# Sillosock Question



## TKM goose slayin (Feb 18, 2011)

A large portion of my spread is economy sillosocks. I painted all of the wing tips on but did nothing with the head. Would it be worth buying the beak stickers/eyes for $5 a dozen or would it be worth my time to find some paint that is beak color and paint them? Or is it even worth it and nothing on the head won't make a difference? Any advice is much appreciated!


----------



## snogeezmen (May 28, 2012)

i personally wouldn't do a thing. decoyed birds just fine with headless slammer socks this year. granted we had the favorable conditions with wind, and sleet/snow etc, but IMO if there close enough to pick that out you gun should hopefully be empty already. :beer:


----------



## shooteminthelips (Jun 13, 2007)

I don't think it is necessary, but if it gives you more confidence in your decoys then go for it. I have spent dumber money then $5 a dozen on stickers for decoys. Even if you 50 dozen decoys that is only $250. But then again that is also almost 10 dozen more decoys.


----------



## kpgoose (Aug 5, 2013)

Not neccessary. Think bout how snows decoy. Vertically almost always and if not its from straight behind. How much of the heads and necks do u think they even see


----------



## kpgoose (Aug 5, 2013)

One other comment. Tony toye is one of the best snow hunters around. He uses whiterocks and until recent times they did not have heads. Not saying he didnt add a few northwind upright heads to make it look a little right but most did not have heads.


----------



## the professor (Oct 13, 2006)

I bought some pink paint and did the beaks on mine; drew in a grin patch and an eye with black sharpie too.
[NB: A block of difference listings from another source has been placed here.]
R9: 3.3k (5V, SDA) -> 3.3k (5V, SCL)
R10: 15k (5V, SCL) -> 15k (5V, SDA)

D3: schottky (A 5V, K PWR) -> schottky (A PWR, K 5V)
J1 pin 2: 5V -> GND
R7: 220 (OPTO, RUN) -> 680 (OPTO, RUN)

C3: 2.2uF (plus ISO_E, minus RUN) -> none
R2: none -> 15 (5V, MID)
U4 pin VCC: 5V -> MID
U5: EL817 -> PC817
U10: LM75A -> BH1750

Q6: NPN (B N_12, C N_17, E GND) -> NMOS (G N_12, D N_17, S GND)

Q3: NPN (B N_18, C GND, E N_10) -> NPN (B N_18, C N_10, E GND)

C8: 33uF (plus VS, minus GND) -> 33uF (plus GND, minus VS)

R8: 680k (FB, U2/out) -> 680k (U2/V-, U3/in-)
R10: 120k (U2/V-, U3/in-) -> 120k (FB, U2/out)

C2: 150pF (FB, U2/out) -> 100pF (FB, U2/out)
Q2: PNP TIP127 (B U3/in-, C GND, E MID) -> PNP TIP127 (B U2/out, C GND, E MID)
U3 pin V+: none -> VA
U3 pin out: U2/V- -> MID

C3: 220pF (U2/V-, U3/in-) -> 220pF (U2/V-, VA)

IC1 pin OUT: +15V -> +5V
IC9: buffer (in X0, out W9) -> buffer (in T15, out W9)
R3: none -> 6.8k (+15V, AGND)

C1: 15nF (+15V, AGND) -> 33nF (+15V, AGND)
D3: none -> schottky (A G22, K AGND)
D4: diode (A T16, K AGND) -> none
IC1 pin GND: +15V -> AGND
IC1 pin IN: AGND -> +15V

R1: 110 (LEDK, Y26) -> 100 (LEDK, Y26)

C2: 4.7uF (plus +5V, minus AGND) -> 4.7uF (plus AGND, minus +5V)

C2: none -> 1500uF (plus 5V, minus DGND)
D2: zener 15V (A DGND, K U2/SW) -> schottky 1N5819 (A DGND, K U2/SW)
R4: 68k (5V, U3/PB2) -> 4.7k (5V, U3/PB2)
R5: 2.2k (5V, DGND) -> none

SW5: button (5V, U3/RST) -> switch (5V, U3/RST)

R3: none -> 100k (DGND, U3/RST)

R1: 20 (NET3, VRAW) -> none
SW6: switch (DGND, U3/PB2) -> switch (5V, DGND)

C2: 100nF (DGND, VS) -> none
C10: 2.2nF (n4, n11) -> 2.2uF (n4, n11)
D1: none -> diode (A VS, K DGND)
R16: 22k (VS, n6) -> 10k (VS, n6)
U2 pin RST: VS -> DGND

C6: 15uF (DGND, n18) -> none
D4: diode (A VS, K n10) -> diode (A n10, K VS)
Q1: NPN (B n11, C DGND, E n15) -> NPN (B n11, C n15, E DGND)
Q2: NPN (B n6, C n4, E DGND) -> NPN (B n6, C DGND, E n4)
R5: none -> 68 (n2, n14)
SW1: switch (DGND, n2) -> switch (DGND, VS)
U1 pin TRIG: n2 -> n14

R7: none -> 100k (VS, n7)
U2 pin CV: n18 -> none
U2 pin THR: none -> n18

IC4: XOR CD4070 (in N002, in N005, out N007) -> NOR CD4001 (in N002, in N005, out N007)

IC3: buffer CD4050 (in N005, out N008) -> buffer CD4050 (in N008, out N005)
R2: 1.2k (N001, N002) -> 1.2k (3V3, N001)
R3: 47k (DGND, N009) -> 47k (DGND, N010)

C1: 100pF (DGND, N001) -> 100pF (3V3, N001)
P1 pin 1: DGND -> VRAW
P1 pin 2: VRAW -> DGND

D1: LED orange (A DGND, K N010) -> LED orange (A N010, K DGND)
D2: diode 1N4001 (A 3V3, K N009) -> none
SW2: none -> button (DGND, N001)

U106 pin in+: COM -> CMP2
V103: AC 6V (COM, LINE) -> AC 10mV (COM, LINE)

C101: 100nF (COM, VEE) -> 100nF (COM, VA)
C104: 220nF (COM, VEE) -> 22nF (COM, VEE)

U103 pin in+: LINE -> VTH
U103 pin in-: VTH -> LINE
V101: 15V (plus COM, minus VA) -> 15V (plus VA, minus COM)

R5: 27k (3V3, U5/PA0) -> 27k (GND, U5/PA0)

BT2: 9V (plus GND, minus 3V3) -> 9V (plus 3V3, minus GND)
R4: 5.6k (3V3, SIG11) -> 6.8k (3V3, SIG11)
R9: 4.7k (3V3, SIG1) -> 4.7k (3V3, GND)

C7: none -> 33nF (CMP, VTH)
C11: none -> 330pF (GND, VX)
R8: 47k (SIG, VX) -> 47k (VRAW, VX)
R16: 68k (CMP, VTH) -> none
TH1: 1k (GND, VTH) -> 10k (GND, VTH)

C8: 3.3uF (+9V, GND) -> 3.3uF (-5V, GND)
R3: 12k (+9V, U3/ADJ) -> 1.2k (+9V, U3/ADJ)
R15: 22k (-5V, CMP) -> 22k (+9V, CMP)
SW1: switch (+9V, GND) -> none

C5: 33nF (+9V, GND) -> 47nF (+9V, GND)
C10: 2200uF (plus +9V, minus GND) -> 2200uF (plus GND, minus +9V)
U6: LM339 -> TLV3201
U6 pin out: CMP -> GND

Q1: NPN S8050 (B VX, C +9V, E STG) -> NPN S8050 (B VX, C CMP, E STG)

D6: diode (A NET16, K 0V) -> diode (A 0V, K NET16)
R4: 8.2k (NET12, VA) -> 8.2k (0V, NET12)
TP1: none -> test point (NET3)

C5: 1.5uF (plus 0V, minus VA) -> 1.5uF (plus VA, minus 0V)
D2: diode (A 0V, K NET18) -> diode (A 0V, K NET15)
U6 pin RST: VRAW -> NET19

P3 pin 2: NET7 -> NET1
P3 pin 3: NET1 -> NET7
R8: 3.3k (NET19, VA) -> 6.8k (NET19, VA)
Mainly did it for resale value down the road though.


----------



## TKM goose slayin (Feb 18, 2011)

Thanks for all the input. I think I'm gonna leave em how they are unless I need another thing to occupy me until snow goose season but I have plenty to do before then. :beer:


----------



## fieldgeneral (Feb 12, 2013)

snogeezmen said:


> i personally wouldn't do a thing. decoyed birds just fine with headless slammer socks this year. granted we had the favorable conditions with wind, and sleet/snow etc, but IMO if there close enough to pick that out you gun should hopefully be empty already. :beer:


X2! :bop: :bop:


----------



## SkunkNipples (Jul 13, 2012)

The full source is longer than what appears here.